Workload Placement: Taints, Tolerations, and Node Selectors

Taints and Node Selectors manage "exactly where workloads run" (Placement). This strategy is often called "Pinning."

You typically use this method when you need strict isolation—for example, ensuring that a specific team (like "Finance") is the only team that can run workloads on a specific set of expensive nodes (like "H100 GPUs"), or to ensure that generic workloads do not accidentally clog up your high-performance hardware.

The "Lock and Key" Concept

To master Hardware Profiles, you must understand the relationship between the Node (Physical) and the Profile (Logical).

  • The Lock (Taint): A rule applied to a Node that says, "Reject all pods unless they have a specific key."

  • The Key (Toleration): A rule applied to the Hardware Profile that says, "I have the key to pass this specific lock."

  • The Address (Node Selector): A rule applied to the Hardware Profile that says, "Search for nodes with this specific label."

Critical Restriction

You cannot combine this strategy with Kueue. If you define tolerations or nodeSelectors in a Hardware Profile, you cannot use the LocalQueue allocation strategy. You must choose between Static Pinning (this page) or Dynamic Queuing (next page).

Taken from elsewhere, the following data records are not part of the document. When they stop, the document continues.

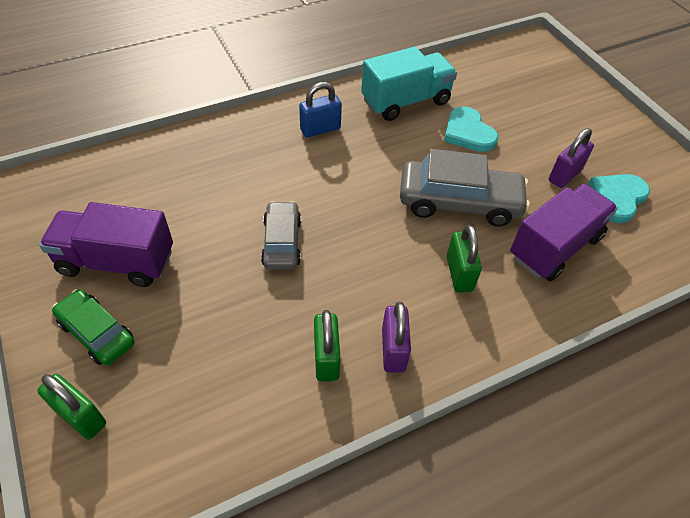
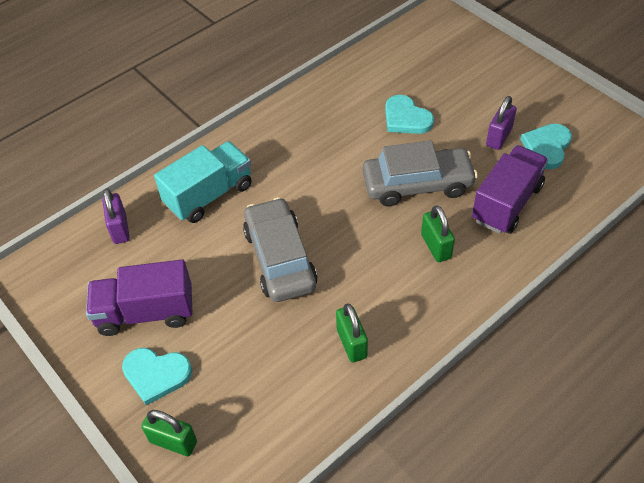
camera: 10 degrees left, 0 degrees up
(97, 333) = (156, 374): green car -> turquoise heart
(282, 242) = (280, 258): grey car -> grey car, size x1.63
(320, 129) = (275, 147): blue padlock -> none
(393, 350) = (402, 322): purple padlock -> purple padlock (120, 229)
(406, 101) = (342, 102): turquoise truck -> turquoise truck (209, 195)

Set Node Labels (The Address)

You can also apply your own custom labels to group nodes logically (e.g., "Team=Finance").

Apply a Custom Label
oc label node <node-name> gpu-type=A100-80GB

Apply a Taint (The Lock)

If you simply add a label, the scheduler prefers that node, but it doesn’t protect it. Other workloads can still land there if they have nowhere else to go. To strictly reserve the hardware, you must Taint it.

Taint the Node
oc adm taint nodes <node-name> nvidia.com/gpu=true:NoSchedule
  • Key: nvidia.com/gpu

  • Value: true

  • Effect: NoSchedule (Existing pods stay, new pods without the key are rejected).

Configure the Hardware Profile (The Key)

Now, you configure the Hardware Profile to provide the matching "Key" (Toleration) and the correct "Address" (Node Selector) to the user’s workload.

Hardware Profile YAML Configuration
apiVersion: infrastructure.opendatahub.io/v1
kind: HardwareProfile
metadata:
  name: training-dedicated-a100
  namespace: redhat-ods-applications
  annotations:
    opendatahub.io/display-name: "Training: Dedicated A100"
    opendatahub.io/description: "Full A100 access on isolated nodes."
    opendatahub.io/dashboard-feature-visibility: '["model-serving"]'
spec:
  enabled: true
  identifiers:
    - identifier: "nvidia.com/gpu"
      displayName: "A100 GPU"
      resourceType: Accelerator
      defaultCount: 1
      minCount: 1
      maxCount: 2
    - identifier: cpu
      displayName: CPU
      resourceType: CPU
      defaultCount: 16
      minCount: 8
      maxCount: 32
    - identifier: memory
      displayName: Memory
      resourceType: Memory
      defaultCount: 128Gi
      minCount: 64Gi
      maxCount: 256Gi
  scheduling:
    node:
      nodeSelector:
        nvidia.com/gpu.product: A100-SXM4-80GB
      tolerations:
        - effect: NoSchedule
          key: workload
          operator: Equal
          value: training
    type: Node

How It Works in Practice

  1. The User selects "Training: Dedicated A100" from the RHOAI Dashboard.

  2. OpenShift AI injects the nodeSelector and tolerations from the profile into the User’s Pod spec.

  3. The Kubernetes Scheduler sees the nodeSelector ("Must run on A100-SXM4-80GB").

  4. The Scheduler finds the matching node.

  5. The Scheduler checks the Node’s Taint ("Locked: nvidia.com/gpu").

  6. The Scheduler checks the Pod’s Toleration ("Key: nvidia.com/gpu").

  7. Match Confirmed: The workload starts.

Summary Checklist for Sizing & Mapping

When creating a profile, ask these three questions to determine your mapping:

  1. Is this hardware generic?

    • Yes: No Taints needed. Use a standard profile with Resource Limits only.

    • No: Proceed to step 2.

  2. Do I need to stop other people from using it?

    • Yes: Apply a Taint to the Node. Add a Toleration to the Profile.

  3. Do I need to ensure this specific workload finds ONLY this hardware?

    • Yes: Apply a unique Label to the Node. Add a Node Selector to the Profile.